The ex-president, who ruled Sudan with an iron fist for 30 years, was toppled by the army on April 11 after months of demonstrations triggered by an acute economic crisis.
The verdict is the first faced by the veteran leader, and if found guilty, the offences could land him behind bars for more than a decade.
Bashir has appeared at several hearings in the trial, following the proceedings from inside a metal cage wearing the traditional Sudanese white jalabiya and turban.
At the start of the trial, judge Sadeq Abdelrahman said authorities had seized 6.9 million euros, $351,770 and 5.7 million Sudanese pounds ($128,000) from Bashir’s home.
While the former president admitted to having received $90 million from Saudi leaders, the trial concerns only $25 million of these funds received shortly before his ouster from Saudi Arabia’s de facto ruler Crown Prince Mohammed bin Salman.
Bashir said the money seized from his home was the remainder of $25 million.
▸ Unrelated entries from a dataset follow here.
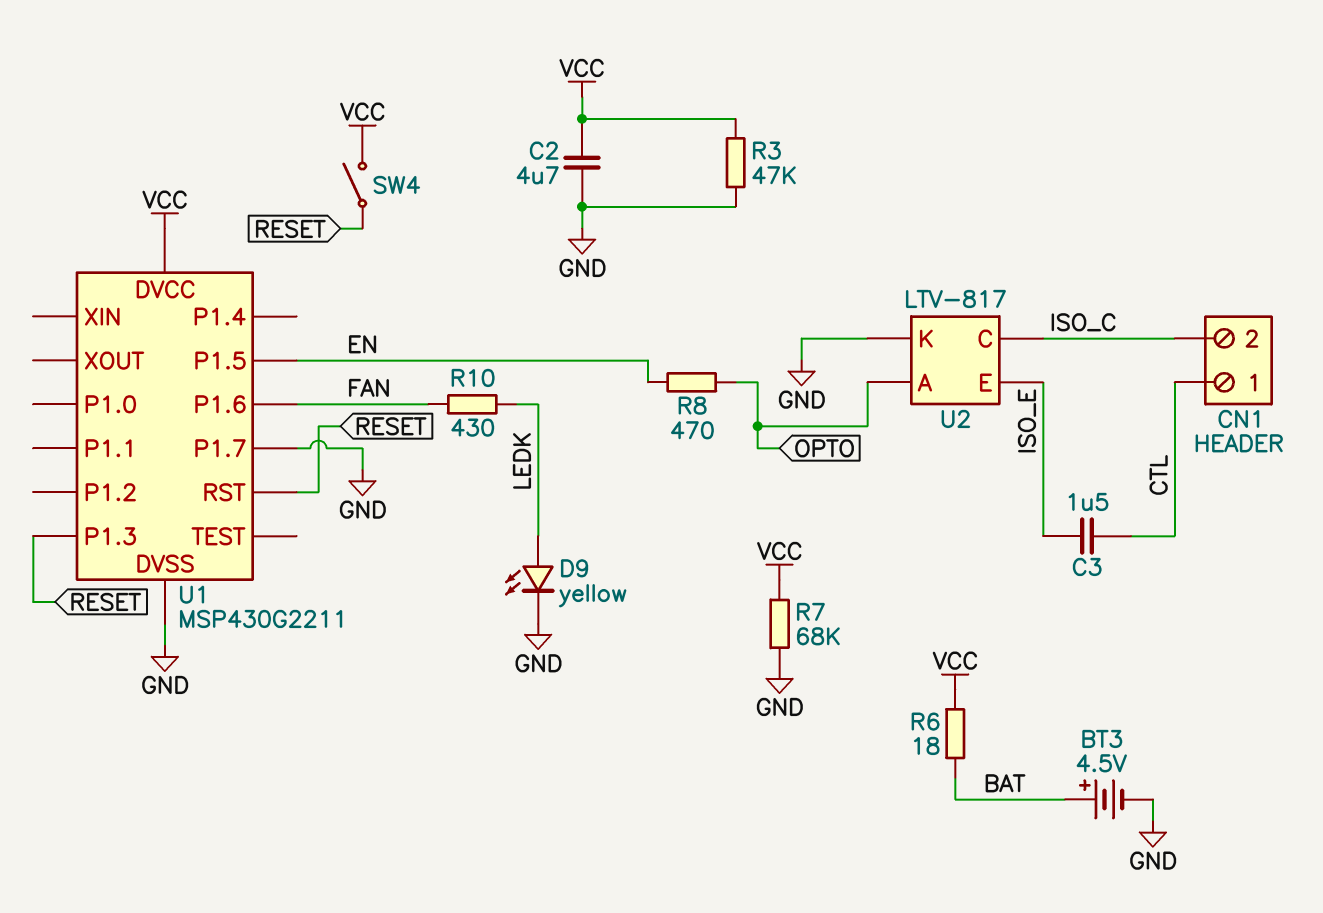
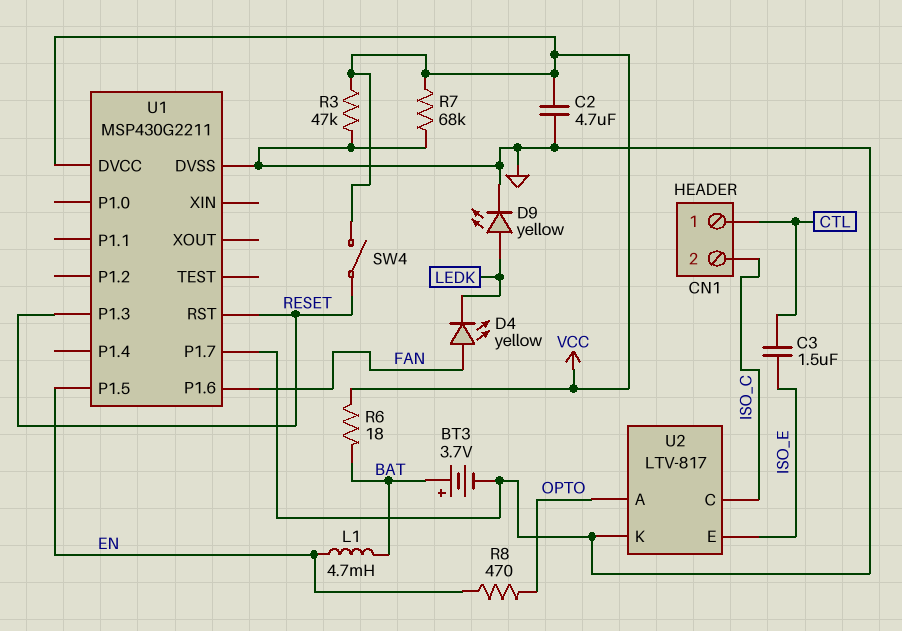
BT3: 4.5V (plus BAT, minus GND) -> 3.7V (plus BAT, minus GND)
D4: none -> LED yellow (A FAN, K LEDK)
L1: none -> 4.7mH (BAT, EN)
R10: 430 (FAN, LEDK) -> none

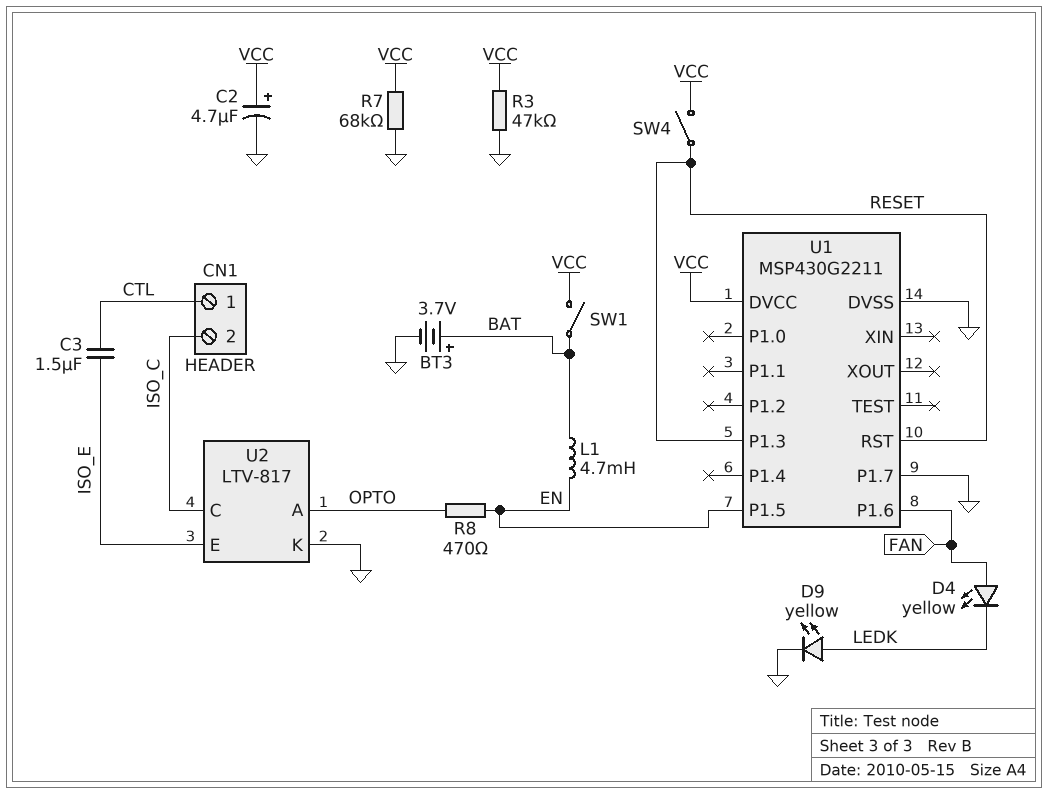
C2: 4.7uF (GND, VCC) -> 4.7uF (plus VCC, minus GND)
R6: 18 (BAT, VCC) -> none
SW1: none -> switch (BAT, VCC)

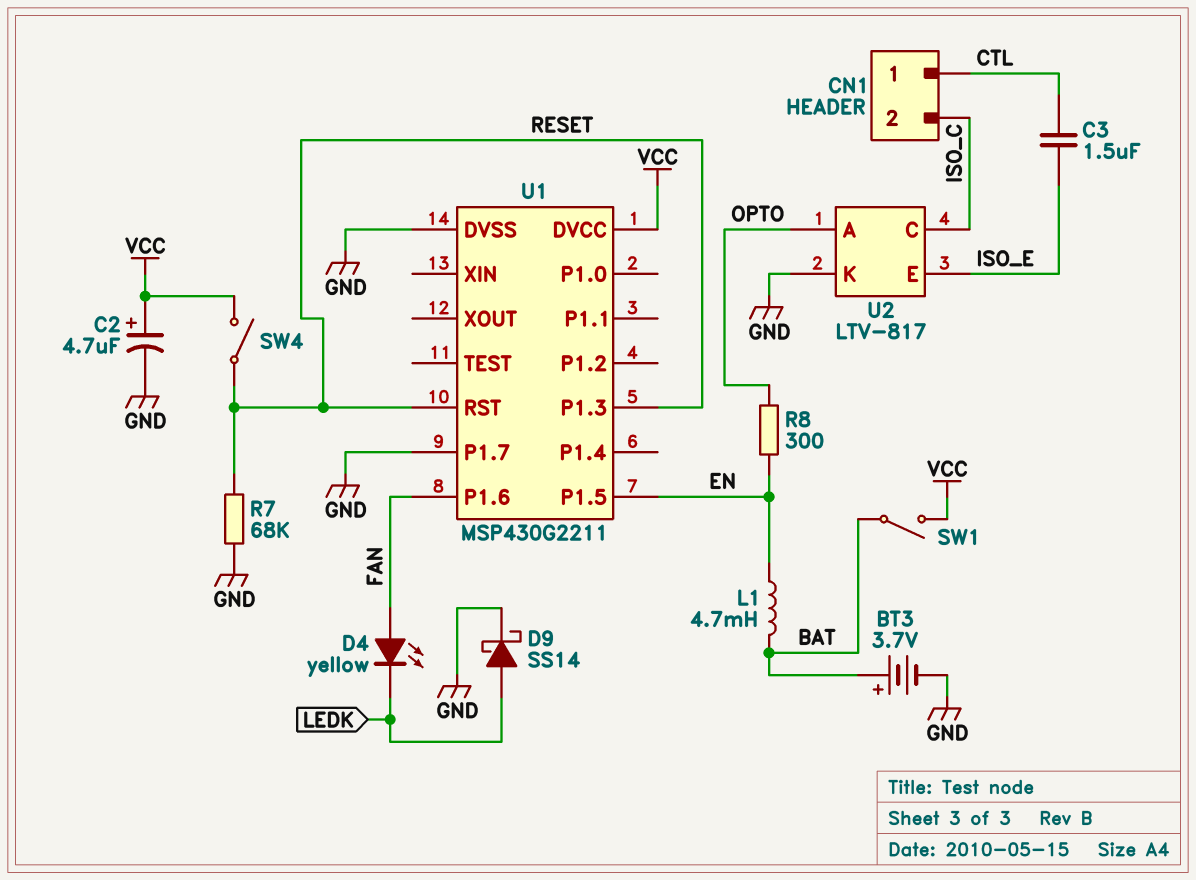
D9: LED yellow (A LEDK, K GND) -> schottky SS14 (A LEDK, K GND)
R3: 47k (GND, VCC) -> none
R7: 68k (GND, VCC) -> 68k (GND, RESET)
R8: 470 (EN, OPTO) -> 300 (EN, OPTO)

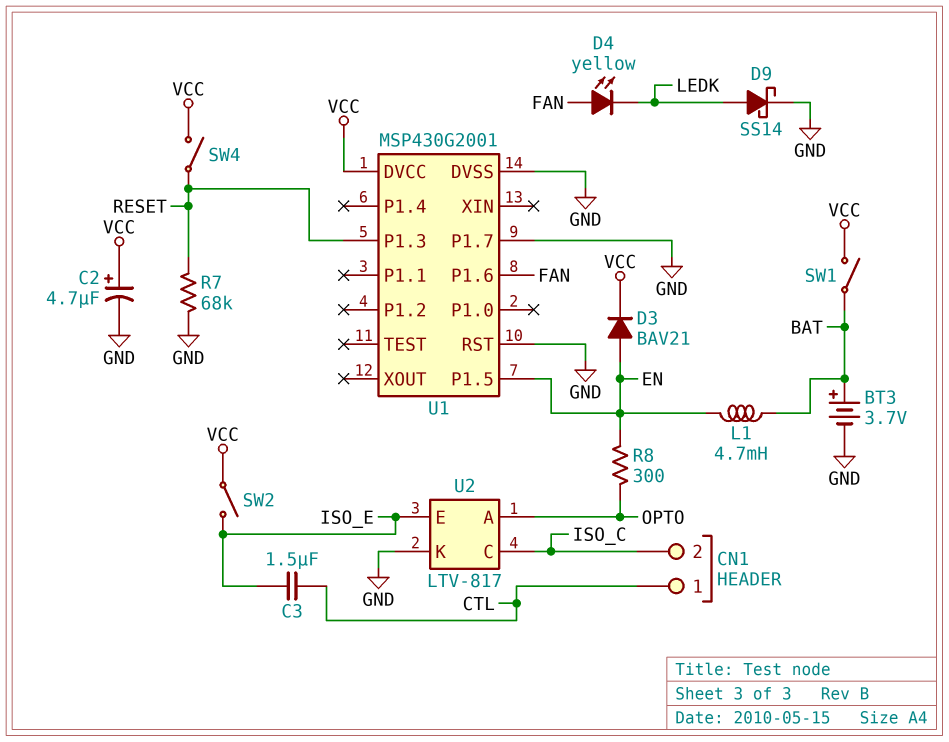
D3: none -> diode BAV21 (A EN, K VCC)
SW2: none -> switch (ISO_E, VCC)
U1: MSP430G2211 -> MSP430G2001
U1 pin RST: RESET -> GND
The funds, he said, formed part of Sudan’s strategic relations with Saudi Arabia and were “not used for private interests but as donations”.
Bashir’s lawyer Mohamed al-Hassan told reporters the ex-president’s defence does not see the trial as a legal case, but as “a political case”.
Sudan is one of the countries worst affected by corruption in the world, coming in at 172 out of 180 in watchdog group Transparency International’s global ranking.
According to Adam Rashid, deputy secretary-general of the Darfur Bar Association, a group of Sudanese lawyers, the ex-president should be tried for his crimes, “small or large”.
For him, this trial for corruption is “a very small case compared with the crimes committed by Bashir”, he said, adding, “the victims of his crimes in Darfur, they don’t care about this case”.
The trial does not concern the weighty charges against Bashir levied by The Hague-based International Criminal Court (ICC) over the past decade.
Bashir is wanted by the ICC for his alleged role in the Darfur war that broke out in 2003 as ethnic minority rebels took up arms against Bashir’s then Arab-dominated government, accusing it of marginalising the region economically and politically.
Khartoum applied what rights groups say was a scorched earth policy against ethnic groups suspected of supporting the rebels — raping, killing, looting and burning villages.
The ICC has accused Bashir of genocide, war crimes and crimes against humanity for his role in the conflict that left around 300,000 people dead and 2.5 million displaced, according to the United Nations.
After Bashir was toppled, ICC prosecutors asked that he stand trial for the killings in Darfur. But Khartoum has not yet authorised his extradition.
The army generals who initially seized power after the president’s fall refused to hand 75-year-old Bashir over to the ICC.
For Bashir to be transferred to The Hague, the current civilian and military transitional council in place since an agreement was reached in August between the military and protest movement leaders must ratify the Rome Statute, which established the ICC.
The umbrella protest movement Forces of Freedom and Change, have already indicated they have no objection to extradition.
Meanwhile, on November 12, Sudanese authorities filed charges against Bashir and some of his aides for “plotting” the 1989 coup that brought him to power.
In May, the attorney general said Bashir had been charged with the deaths of those killed during the anti-regime demonstrations that led to his ouster, without specifying when he would face trial.